Globus Stores Private Limited
- Type: Private
- Industry: Retail Industry, Fashion industry
- Founded: 1998
- Headquarters: Mumbai, India
- Area served: India
- Key people: Akshay Raheja - Vice Chairman, Vinay Nadkarni -Globus MD and CEO
- Products: Discount department store, clothing, Fashion accessory, Apparel
- Owner: Rajan Raheja Group
- Website: https://globusfashion.com/

= Globus (clothing retailer) =

Indian clothing store chain

Globus Stores Private Limited is a retail clothing store chain, based in Mumbai, India. It is part of the Rajan Raheja Group. As of June 2021, the chain has more than 35 locations in 22 cities in India. It currently ranks among the Myntra top 20 brands and Nykaa top 10.

== History ==
Globus was founded in January 1998. Its first location (at a 35,000 square foot store) opened in Indore in June 1999, followed by two locations in Chennai. Its Mumbai flagship location opened in November 2001. By May 2008, the chain had expanded to 24 stores and started a push to greatly expand the number of locations.

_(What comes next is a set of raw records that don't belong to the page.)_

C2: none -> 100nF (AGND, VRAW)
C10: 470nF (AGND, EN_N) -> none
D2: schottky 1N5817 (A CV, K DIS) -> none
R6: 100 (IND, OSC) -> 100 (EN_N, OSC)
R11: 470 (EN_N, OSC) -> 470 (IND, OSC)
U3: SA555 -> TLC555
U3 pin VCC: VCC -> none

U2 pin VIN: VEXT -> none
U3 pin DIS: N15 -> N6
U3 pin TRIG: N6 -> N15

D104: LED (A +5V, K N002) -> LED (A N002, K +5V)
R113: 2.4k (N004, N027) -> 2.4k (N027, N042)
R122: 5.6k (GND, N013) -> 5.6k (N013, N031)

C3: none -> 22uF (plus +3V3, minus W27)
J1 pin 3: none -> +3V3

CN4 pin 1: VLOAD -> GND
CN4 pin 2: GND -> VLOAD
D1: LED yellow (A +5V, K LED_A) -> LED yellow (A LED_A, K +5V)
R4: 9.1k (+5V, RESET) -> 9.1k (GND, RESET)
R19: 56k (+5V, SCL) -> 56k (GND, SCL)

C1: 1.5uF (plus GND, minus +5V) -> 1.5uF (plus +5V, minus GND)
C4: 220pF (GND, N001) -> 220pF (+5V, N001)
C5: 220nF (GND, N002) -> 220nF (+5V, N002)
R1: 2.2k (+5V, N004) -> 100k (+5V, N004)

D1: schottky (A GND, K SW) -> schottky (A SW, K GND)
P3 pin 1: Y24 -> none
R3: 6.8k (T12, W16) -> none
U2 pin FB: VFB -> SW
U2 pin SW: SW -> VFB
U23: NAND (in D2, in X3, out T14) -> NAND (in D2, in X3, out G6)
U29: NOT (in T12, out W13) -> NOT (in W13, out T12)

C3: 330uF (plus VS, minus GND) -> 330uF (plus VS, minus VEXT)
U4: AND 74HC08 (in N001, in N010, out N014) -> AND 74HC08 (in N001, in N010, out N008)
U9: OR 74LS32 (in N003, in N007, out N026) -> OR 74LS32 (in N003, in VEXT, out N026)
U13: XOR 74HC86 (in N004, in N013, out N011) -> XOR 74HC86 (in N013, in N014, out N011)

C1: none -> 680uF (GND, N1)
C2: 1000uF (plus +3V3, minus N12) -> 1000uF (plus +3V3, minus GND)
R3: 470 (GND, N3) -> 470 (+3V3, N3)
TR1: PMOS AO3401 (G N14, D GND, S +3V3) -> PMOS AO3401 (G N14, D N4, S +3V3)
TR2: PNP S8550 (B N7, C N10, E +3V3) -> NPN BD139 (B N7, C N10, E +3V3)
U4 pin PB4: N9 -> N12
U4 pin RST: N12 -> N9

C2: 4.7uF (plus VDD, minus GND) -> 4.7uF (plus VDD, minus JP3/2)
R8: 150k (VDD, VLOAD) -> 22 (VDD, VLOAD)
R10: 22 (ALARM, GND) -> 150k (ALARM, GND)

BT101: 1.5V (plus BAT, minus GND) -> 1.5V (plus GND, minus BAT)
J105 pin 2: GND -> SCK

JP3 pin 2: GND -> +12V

The chain has previously announced bold plans to expand to a much larger number of stores, such as 150.

The chain was run by Ved Prakash Arya from its founding until March 2004.

Currently, it is run by Vinay Gajanan Nadkarni, who serves as the Managing Director and CEO. Nadkarni, who took over from Arya in 2004, opened the 36th store in February 2013.

Kareena Kapoor became the brand ambassador in 2008 and planned to launch her clothing line with the store.

In 2007, Globus created the world's largest Christmas stocking, which was 111 feet tall. it has chains in Kanpur, Pune, Lucknow, Mumbai, etc.

In 2016, Globus reported a loss of Rs. 24 crore. During the same year, the company closed two underperforming stores, reducing its total to 35 locations.